Nel primo tempo da registrare anche una traversa colpita dal centravanti locale Valbonesi.
Nel secondo tempo il Grottammare è costretto a sostituire il portiere. Il bravo Domanico accusa problemi a una gamba, lo sostituisce l’altrettando meritevole Di Salvatore, sicuro sui numerosi calci d’angolo e nelle occasioni create dal gioco offensivo degli uomini di Piraccini.
Ma il Grottammare ha un fuoriclasse che si chiama Bolzan, che al 66’ chiude la partita.
Il suo è un eurogol: palla calciata da oltre 35 metri, che si insacca inesorabilmente alle spalle dell’impotente Vergari.

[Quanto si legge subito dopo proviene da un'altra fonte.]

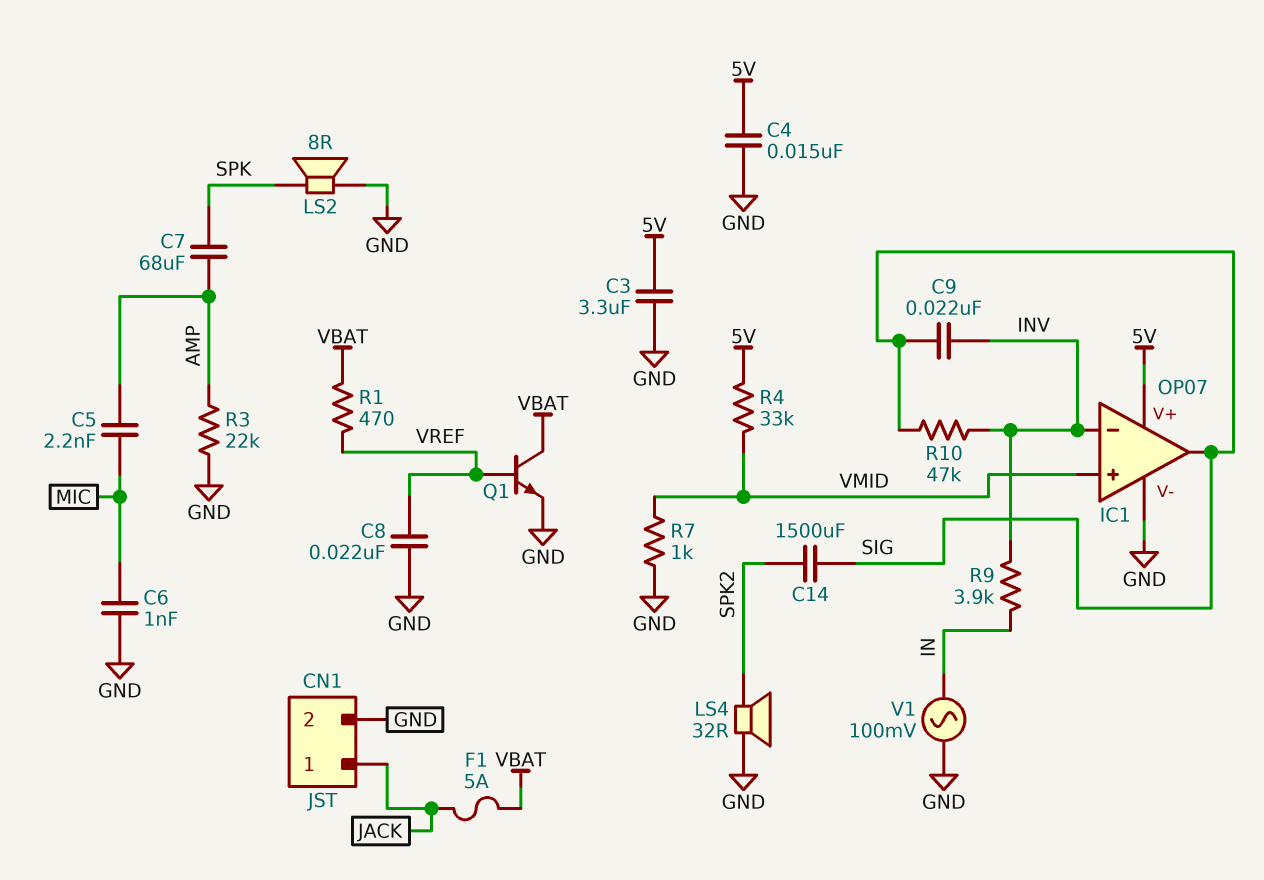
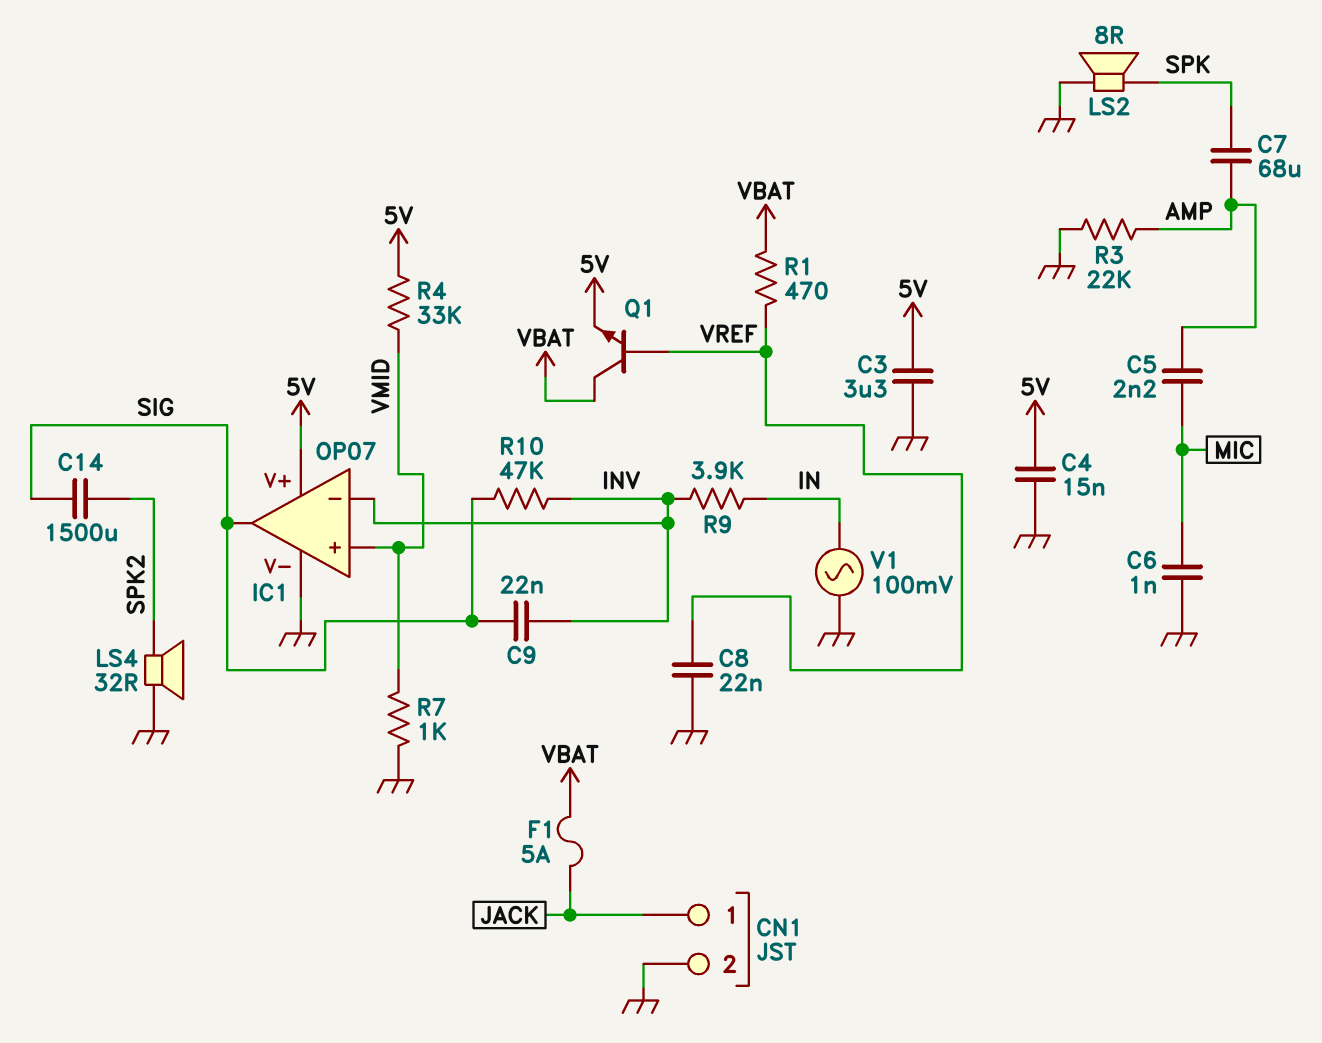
Q1: NPN (B VREF, C VBAT, E GND) -> NPN (B VREF, C VBAT, E 5V)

Un gol da calcio professionistico, per esecuzione e potenza, come dirà nel dopo partita il direttore sportivo del Grottammare Pino Aniello.
Al Tolentino vengono meno le gambe e il morale, i cremisi ci provano ottenendo una seconda traversa con il numero 11 Marasca.
La partita è chiusa, il Grottammare torna a casa con tre punti e rimane agganciato al treno play off, per il valore relativo che ha, dopo 33 giornate di un campionato storico, vissuto prima come sorprendente outsider, poi come realtà di alta classifica, vicinissima per settimane al primo posto.
Una bella annata, quella di Domenico Izzotti, al debutto con una squadra di giovani, partita fra lo scetticismo generale.
«A Tolentino abbiamo giocato una partita vera, faccio i complimenti alla squadra e all’allenatore». commenta Pino Aniello.